As the world gets to know Pope Francis, much of the early focus
has been on his humility and simplicity. It’s a counter-intuitive
tale of one of Latin America’s most significant bishops living in
modest lodgings, cooking his own meals, and riding the crowded
public transportation system in Buenos Aires. Even the small but
telling gesture of paying his own hotel bill after the Vatican
conclave drew media attention.
As a priest and archbishop he went into the poorest parts of
Argentina to minister to the people. He said this in a 2008 homily:
“Today the place for Christ is in the street… The Lord wants us
like Him; with an open heart, roaming the streets of Buenos Aires
and carrying his message!”
His vision of engagement with the poor runs deep. Pope Francis
has spoken eloquently about the need to treat poor people as
“subjects” and not mere “objects” of the state or the economy. In a
presentation in September 2009 titled Las
Deudas Sociales (Social Debts/Obligations), Cardinal
Bergoglio said:
[W]e cannot truly respond to the challenge of eradicating
exclusion and poverty if the poor continue to be objects, targets
of action by the state and other organizations in a paternalistic
and aid-based sense (asistencialista), instead of
subjects, [in an environment] where the state and society create
social conditions that promote and safeguard their rights and allow
them to build their own destiny.
Here he identifies a core insight in how we should engage with
the poor — as partners always remembering that they are the
protagonists of their own development. Poor countries are not a
place for experiments by government technocrats or international
agencies. The main question is not how we can solve poverty, but
instead, what are the foundations that allow people in the
developing world to create prosperity for their families and
communities so they can flourish as human beings.
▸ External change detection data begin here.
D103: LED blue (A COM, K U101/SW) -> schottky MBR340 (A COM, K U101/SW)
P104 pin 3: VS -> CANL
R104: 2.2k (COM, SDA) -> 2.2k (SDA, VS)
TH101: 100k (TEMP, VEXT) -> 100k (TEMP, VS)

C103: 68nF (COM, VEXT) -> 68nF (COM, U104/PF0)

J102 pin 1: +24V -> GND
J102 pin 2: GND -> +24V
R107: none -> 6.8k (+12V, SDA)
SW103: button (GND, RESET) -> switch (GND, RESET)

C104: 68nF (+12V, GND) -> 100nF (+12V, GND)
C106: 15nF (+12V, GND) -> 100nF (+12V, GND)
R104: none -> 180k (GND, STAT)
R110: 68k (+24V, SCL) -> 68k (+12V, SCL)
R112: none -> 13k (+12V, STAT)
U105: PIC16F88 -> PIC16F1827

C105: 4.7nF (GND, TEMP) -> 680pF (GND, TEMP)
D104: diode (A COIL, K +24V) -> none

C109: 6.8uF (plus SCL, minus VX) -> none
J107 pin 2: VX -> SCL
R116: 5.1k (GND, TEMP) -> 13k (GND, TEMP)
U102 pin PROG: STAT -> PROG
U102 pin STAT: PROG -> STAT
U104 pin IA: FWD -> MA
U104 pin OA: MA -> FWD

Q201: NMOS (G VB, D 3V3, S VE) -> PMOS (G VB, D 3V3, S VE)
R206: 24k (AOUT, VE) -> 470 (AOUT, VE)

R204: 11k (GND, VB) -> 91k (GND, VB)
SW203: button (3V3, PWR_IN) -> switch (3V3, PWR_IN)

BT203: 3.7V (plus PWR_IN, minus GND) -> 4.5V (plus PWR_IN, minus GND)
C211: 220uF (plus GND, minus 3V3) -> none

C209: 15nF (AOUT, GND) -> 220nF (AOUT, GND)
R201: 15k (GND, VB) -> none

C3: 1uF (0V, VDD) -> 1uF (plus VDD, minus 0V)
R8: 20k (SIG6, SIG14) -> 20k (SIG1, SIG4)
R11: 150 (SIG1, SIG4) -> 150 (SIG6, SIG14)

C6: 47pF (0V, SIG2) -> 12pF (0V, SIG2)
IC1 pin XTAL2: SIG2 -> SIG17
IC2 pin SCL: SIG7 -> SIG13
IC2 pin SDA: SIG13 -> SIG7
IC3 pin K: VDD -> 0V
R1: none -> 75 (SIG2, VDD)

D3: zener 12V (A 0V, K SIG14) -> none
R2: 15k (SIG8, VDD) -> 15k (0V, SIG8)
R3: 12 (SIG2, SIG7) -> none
Pope Francis has also emphasized the moral foundations of the
economy. As Cardinal Archbishop of Buenos Aires, he spoke about the
social nature of the economy and stressed that it must be grounded
in morality that puts the human person, and not profit or economic
growth, at the center:
The Church’s social doctrine holds that it is possible to live
in authentic human relationships of friendship and sociability, in
solidarity and reciprocity within economic activity, and not only
outside it or “after” it. The economic sector is not ethically
neutral, inhumane or antisocial by nature. It is an activity of
man, and precisely because it is human, it has to be articulated
and institutionalized ethically.
Here Francis underscores a truth too often obscured. People tend
to think of economics in mathematical terms, divorced from ethical
concerns. But this is a misunderstanding. Economics is the study of
human interaction in the marketplace, and human beings are moral
agents, thus economics has an intrinsic moral dimension. When
economic decisions and policies are made in an ethical vacuum, when
economic thinking is guided by the simplistic fiction of man as a
radical individual or a utility maximizer (homo
economicus), when the moral and psychological complexity of
homo sapiens is thus eclipsed, it is bad for society in
general, and acutely bad for the poor in particular.
It is also noteworthy how Francis highlighted the social nature
of markets. We can be inclined to equate markets with images of
pinstriped bankers on Wall Street smoking cigars, but markets are
much more than that. Markets are networks of human relationships
where people come together to meet needs and solve the problems
nearest to them, and support their families and communities.
Thus, the goal of development as it’s understood by the Catholic
Church is not simply boosting GDP but, as Benedict XVI and John
Paul II emphasized, human flourishing — growth that allows people
to live according to their dignity as persons created in the image
of God, with an eternal destiny.
And this is the vision of Pope Francis, which rejects any path
that reduces the poor to “objects” or “targets.”